- Born: Lawrence Ronald Amero 1977 (age 48–49) Langley, British Columbia, Canada
- Occupations: Outlaw biker; crime boss;
- Years active: 2002–
- Known for: Leader of the Wolfpack Alliance
- Allegiance: Hells Angels MC (2005–); Wolfpack Alliance (2010–);
- Convictions: Possession of narcotics for the purpose of trafficking (2002); Conspiracy to commit murder (2022);

= Larry Amero =

Canadian outlaw biker and gangster

Lawrence Ronald Amero (born 1977) is a Canadian outlaw biker and gangster affiliated with the Hells Angels and the Wolfpack Alliance.

==Hells Angels==
Amero was born and grew up in Langley, British Columbia. He is of Portuguese descent. Amero's father worked as a longshoreman for the Port of Vancouver. At the Port of Vancouver, the British Columbia Maritime Employers' Association does not hire its workers, who are instead hired by the International Longshore and Warehouse Union, with the Employers' Association being merely responsible for training and paying the wages of those workers selected by the union. The International Longshore & Warehouse workers union only hires workers who have been sponsored by a current worker, and in this way Amero was sponsored by his father to work as a longshoreman. As a teenager, he was bullied, which led him to become as journalist Jerry Langton described him "a steroid-fueled behemoth" as an adult. Amero's arms have been massively bulked up, causing him to have an ape-like gait as his arms cannot fall naturally by his side. Amero joined the White Rock chapter of the Hells Angels as a "hang-around" (the lowest level in an outlaw biker club) in 2002 and became a "full patch" member (the highest level in outlaw biker club) in 2005. In December 2002, Amero was found guilty of the possession of narcotics for the purpose of trafficking.
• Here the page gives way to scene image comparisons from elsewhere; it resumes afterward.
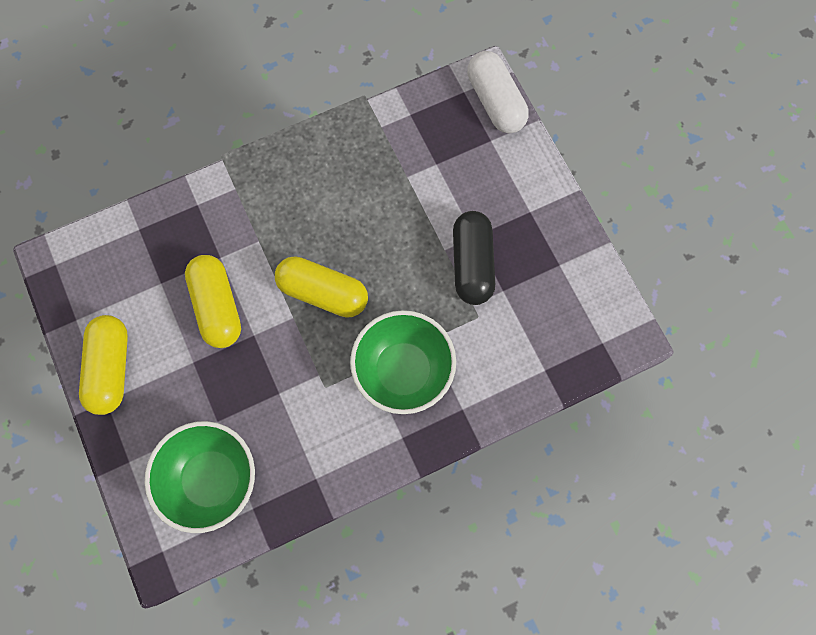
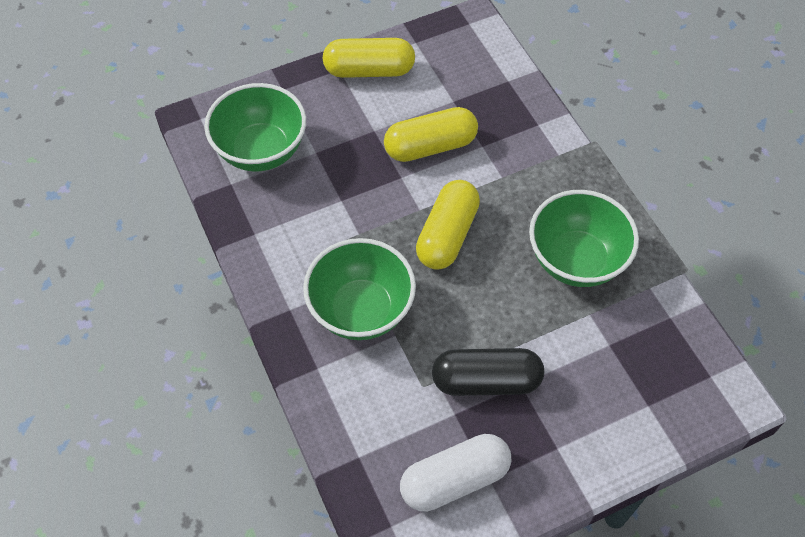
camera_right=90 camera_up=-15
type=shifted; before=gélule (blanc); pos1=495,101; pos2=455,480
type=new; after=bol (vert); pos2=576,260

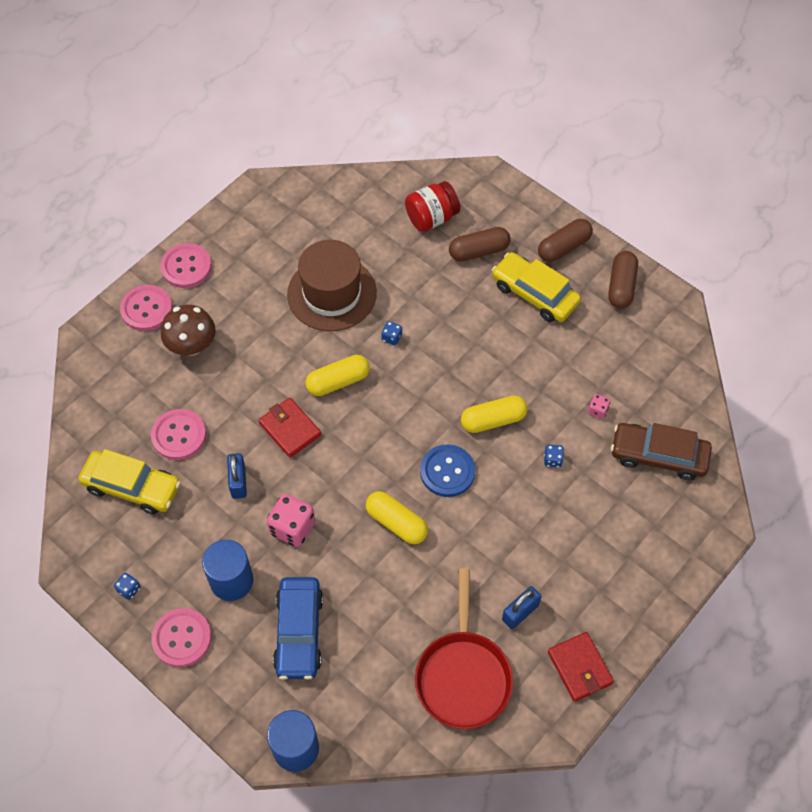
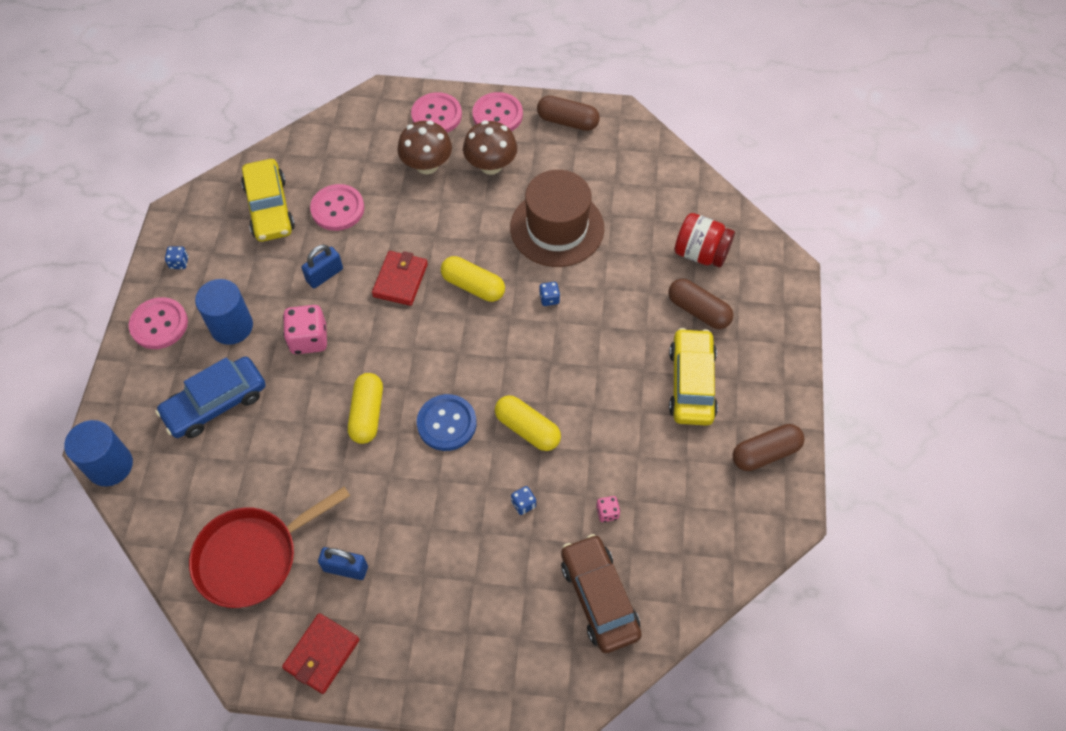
camera_right=55 camera_up=0
type=new; after=champignon (marron); pos2=491,165
type=shifted; before=gélule (marron); pos1=564,247; pos2=567,121

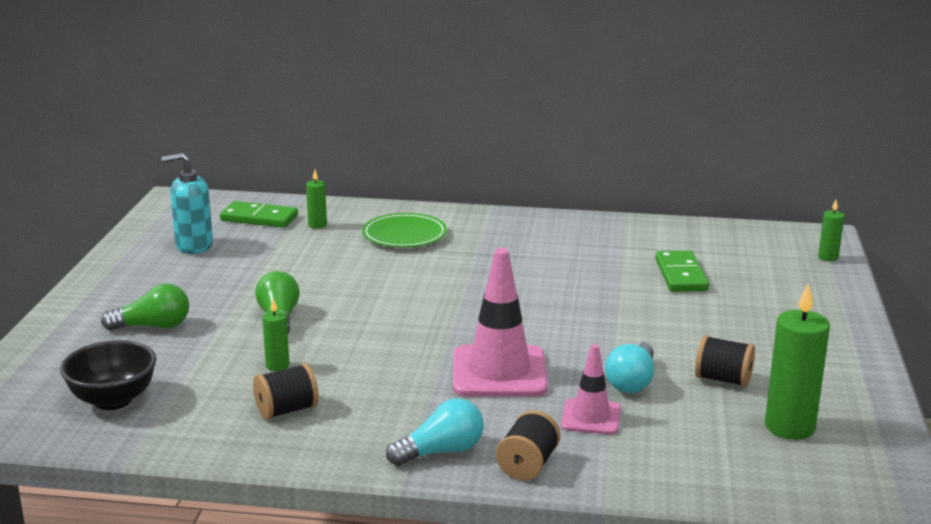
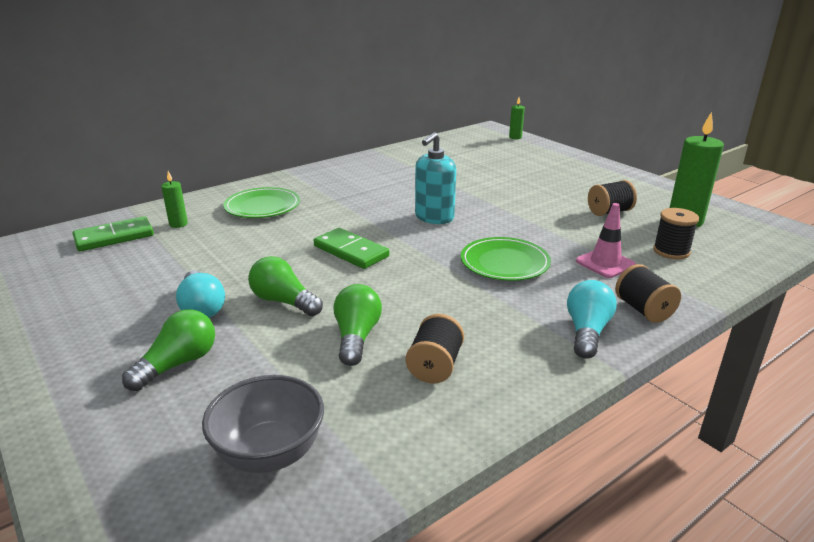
camera_right=-45 camera_up=5
type=shifted; before=ampoule (turquoise); pos1=632,382; pos2=202,308
type=repainted; before=bol (noir); after=bol (gris); pos1=113,400; pos2=270,453
type=shifted; before=domino (vert); pos1=680,275; pos2=351,251
type=swapped; before=bougie (vert); after=ampoule (vert); pos1=277,366; pos2=356,337
type=shifted; before=distributeur de savon (turquoise); pos1=194,246; pos2=434,218
type=swapped; before=cône de chantier (rose); after=assiette (vert); pos1=499,372; pos2=504,263
type=new; after=bobine (noir); pos2=671,251

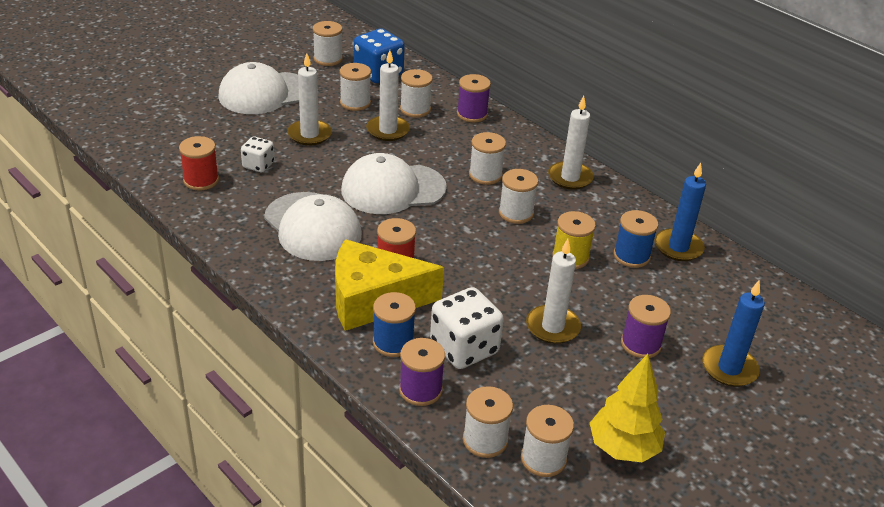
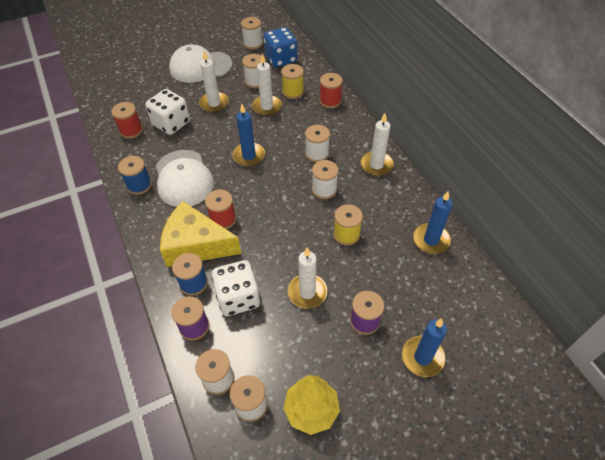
camera_right=20 camera_up=15
type=shifted; before=bobine (bleu); pos1=631,256; pos2=139,185
type=scaled; before=dé (blanc); pos1=258,165; pos2=171,123; scale=1.75
type=swapped; before=casquette (blanc); after=bougie (bleu); pos1=393,189; pos2=249,156
type=repainted; before=bobine (blanc); after=bobine (jaune); pos1=415,109; pos2=293,92
type=repainted; before=bobine (violet); after=bobine (rouge); pos1=472,114; pos2=330,101

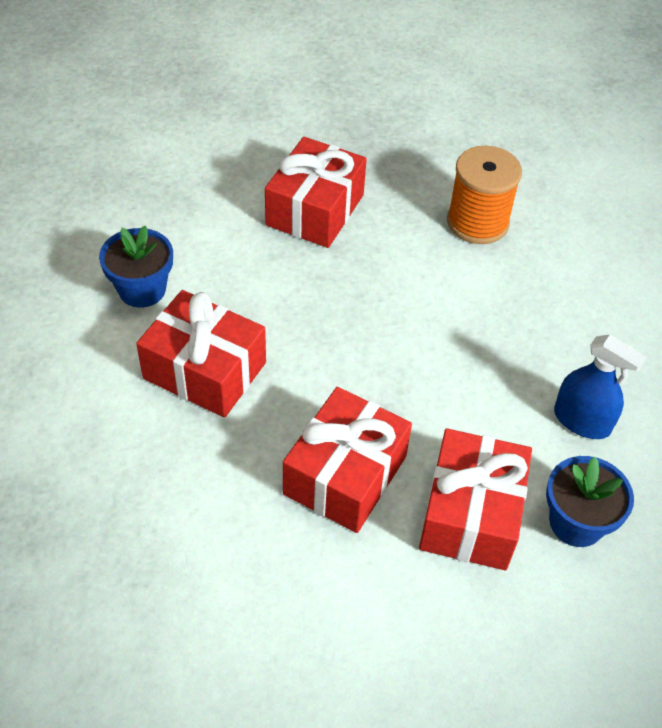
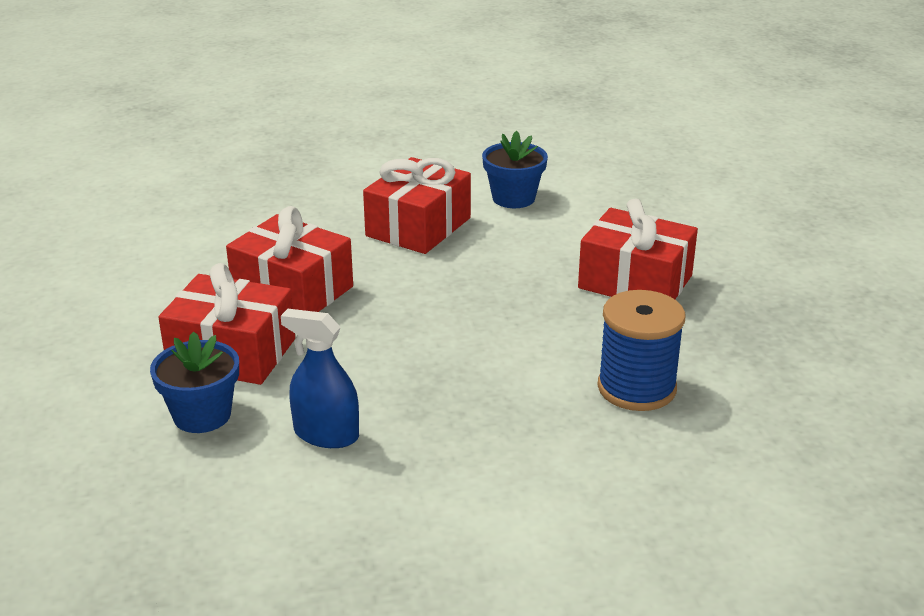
camera_right=95 camera_up=-20
type=rotated; before=vaporisateur (bleu); pos1=582,421; pos2=326,434; turn=75
type=repainted; before=bobine (orange); after=bobine (bleu); pos1=477,222; pos2=636,388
After becoming a "full patch" member, Amero was described as being one of the most powerful members of the White Rock chapter. He has a long record of being arrested, although not convicted on charges of drug trafficking and manufacturing. Amero continued to work as a longshoreman with the Port of Vancouver, despite his membership with the Hells Angels. The Port of Vancouver is controlled by the Hells Angels, who use the port as a conduit for drug smuggling. The port is used to smuggle cocaine, methamphetamine, and heroin into Canada while also being used to smuggle cocaine and methamphetamine into Australia, New Zealand, and Southeast Asia. Superintendent Mike Porteous of the Vancouver police stated in 2014: "Vancouver is an international hub for distribution to Southeast Asia and other countries across the water, where as you know the prices are significantly higher". Andy Smith, the president of the British Columbia Maritime Employers' Association, stated in May 2015 about the employment of Hells Angels at the port: "Yes, we are aware of who they are. They make no secret of it". Besides Amero, other Hells Angels working at the port included Vince Brienza, Norm Krogstad, John Bryce, and Gino Zumpano.

A report by Transport Canada in April 2017 stated that Port of Vancouver is corrupt as the reported concluded: "To facilitate their smuggling activities, OCGs [organized crime groups] are involved in the corruption of port workers, and have embedded members and associates within port facilities by way of legitimate employment... That it is certain that organized crime groups and transnational criminal organizations will continue to exploit vulnerabilities at B.C.’s marine ports to facilitate smuggling both into and out of Canada (emphasis in the original)". Peter Edwards, the crime correspondent of The Toronto Star newspaper, singled out Amero as one of the more notable Hells Angels working at the Port of Vancouver.

Although Amero was a card-carrying member of local 502 of the International Longshore & Warehouse workers union, he was more seen aboard his speedboat Steroids & Silicone than working the docks. Amero seemed to regard his employment as a longshoreman as a part-time job. Canadian journalist Peter Edwards and the Mexican journalist Luis Nájera wrote that Amero "...had the puffed-up muscles of a bodybuilder and carried himself with the casual chic of a Hollywood producer". Amero enjoyed seeking attention by wearing expensive clothing, watches and jewelry. There was a feeling within the White Rock chapter that Amero was too flashy and flamboyant as he attracted too much attention with his ostentatious displays of wealth. Amero owns a house worth $1.13 million Canadian dollars in Surrey and leased three automobiles with his girlfriend, Sarah Trebbe.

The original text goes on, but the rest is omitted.